I've just read this as a BookCrossing bookring.
The tale of a scientist who is researching whale song in Hawaii. One day, while photographing a whale's flukes, instead of the usual patterns, he sees the words "Bite Me". And then it just gets weird.
The book left me somehow disappointed but it. I had only read one other book by Christopher Moore and that was "Bloodsucking Fiends" which was very funny and quite moving. This was only funny at the start and was not moving but was clever. That wasn't enough though.
I'll have to read more of Christopher Moore's books…
Starry 22nd March 2006 02:57 PM
Lamb: The Gospel According to Biff, Christ's Childhood Pal
I read this book a couple of years ago, but am interested to see if anyone else has sampled the delights of a Chris Moore book. He is very funny, this one in particular had me laughing out loud.
The premise is this: what did Jesus do between being born and overturning the moneylending tables? Perhaps he went on a journey to find the wise men and discover his destiny with his best mate Biff. It is the coming-of-age story of the Son of God.
I like Moore's writing style, he is witty and imaginative and the book reminded me a little of Good Omens by Terry Pratchett and Neil Gaiman.
Grammath 22nd March 2006 05:10 PM
Others have told me I'd love the output of Chris Moore, usually after I've passed on the latest Tom Robbins to them with breathless recommendations, so I guess they're quite similar. Have you tried any of his, Starry?

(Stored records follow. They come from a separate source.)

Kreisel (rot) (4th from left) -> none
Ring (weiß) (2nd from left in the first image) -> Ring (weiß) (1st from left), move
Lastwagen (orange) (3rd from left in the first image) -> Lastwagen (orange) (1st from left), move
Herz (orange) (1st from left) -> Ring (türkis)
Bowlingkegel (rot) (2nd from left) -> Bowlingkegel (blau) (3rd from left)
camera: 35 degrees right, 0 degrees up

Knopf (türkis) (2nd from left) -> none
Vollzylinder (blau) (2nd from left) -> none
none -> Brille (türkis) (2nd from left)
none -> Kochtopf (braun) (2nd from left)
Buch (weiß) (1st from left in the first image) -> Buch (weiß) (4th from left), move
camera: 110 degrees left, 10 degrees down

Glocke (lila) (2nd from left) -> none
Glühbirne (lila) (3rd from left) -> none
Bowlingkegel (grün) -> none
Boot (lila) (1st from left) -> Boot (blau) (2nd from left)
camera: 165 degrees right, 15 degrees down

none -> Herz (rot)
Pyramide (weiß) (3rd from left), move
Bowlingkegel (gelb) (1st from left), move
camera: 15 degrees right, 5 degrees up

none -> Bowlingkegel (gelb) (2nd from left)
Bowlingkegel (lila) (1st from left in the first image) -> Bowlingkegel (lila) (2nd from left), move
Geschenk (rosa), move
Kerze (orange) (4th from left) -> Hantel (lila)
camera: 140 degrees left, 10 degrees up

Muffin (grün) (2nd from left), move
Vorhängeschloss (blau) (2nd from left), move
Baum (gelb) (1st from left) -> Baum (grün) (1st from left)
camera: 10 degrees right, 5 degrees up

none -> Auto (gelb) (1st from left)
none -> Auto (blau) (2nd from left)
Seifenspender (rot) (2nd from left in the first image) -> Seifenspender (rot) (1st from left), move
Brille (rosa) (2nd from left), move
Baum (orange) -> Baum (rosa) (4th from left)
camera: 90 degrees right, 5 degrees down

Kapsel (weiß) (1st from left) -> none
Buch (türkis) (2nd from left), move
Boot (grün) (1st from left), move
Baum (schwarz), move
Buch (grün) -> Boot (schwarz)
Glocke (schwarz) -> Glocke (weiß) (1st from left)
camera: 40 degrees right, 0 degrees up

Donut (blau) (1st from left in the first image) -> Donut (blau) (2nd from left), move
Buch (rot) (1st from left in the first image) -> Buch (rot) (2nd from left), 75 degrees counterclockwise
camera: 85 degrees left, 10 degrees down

The most famous is "Even Cowgirls Get The Blues", but my personal favourite is "Skinny Legs and All".
I have tried to find Moore's books in the past but I'm not sure he has a British publisher.
Starry 22nd March 2006 06:04 PM
I've not tried any Tom Robbins and if they are comparable it sounds like I should. I'll put "Skinny legs and All" on my wishlist.
Lamb is available on Amazon UK but it's a US import so you're right he probably doesn't have a UK publisher. Can't think why as I'm sure his humour is perfect for a UK audience. I've also read "Practical Demonkeeping" and "Bloodsucking Fiends" and really enjoyed both, especially B.F. which is a parody of just about every vampire book you've ever read
Mr.InBetween 10th April 2006 02:13 PM
There’s been a few times, years ago, I’ve almost tried something by Christopher Moore, but I don’t take too well to comedy. Most “comedy” is cute, and I don’t like cute.
Recently while looking around these here boards (I can’t find the thread even with the “search” option) someone mentioned Lamb, the Gospel According to Biff, Christ’s Childhood Pal. Being a sucker for religious comedy (redundancy?) I thought I’d give this a whirl.
All in all not bad, but too long. And a few areas where one can tell a passage/scene is written cuz CM is sitting on a joke. The story gets progressively weaker when J the C and Biff come into things more paralleling the, ahem, “real” gospels. Here is where the comedy should have excelled, but it lacked. Significantly.
A light read, nothing special. Maybe I’ll try another Moore some time to see how he tells a story when he’s not working within a fairly established template.
For those that like the religion with chuckles I’d still say Donald Westlake’s Humans is the best.
But its out of print. Cuz, you know, good books are not appreciated.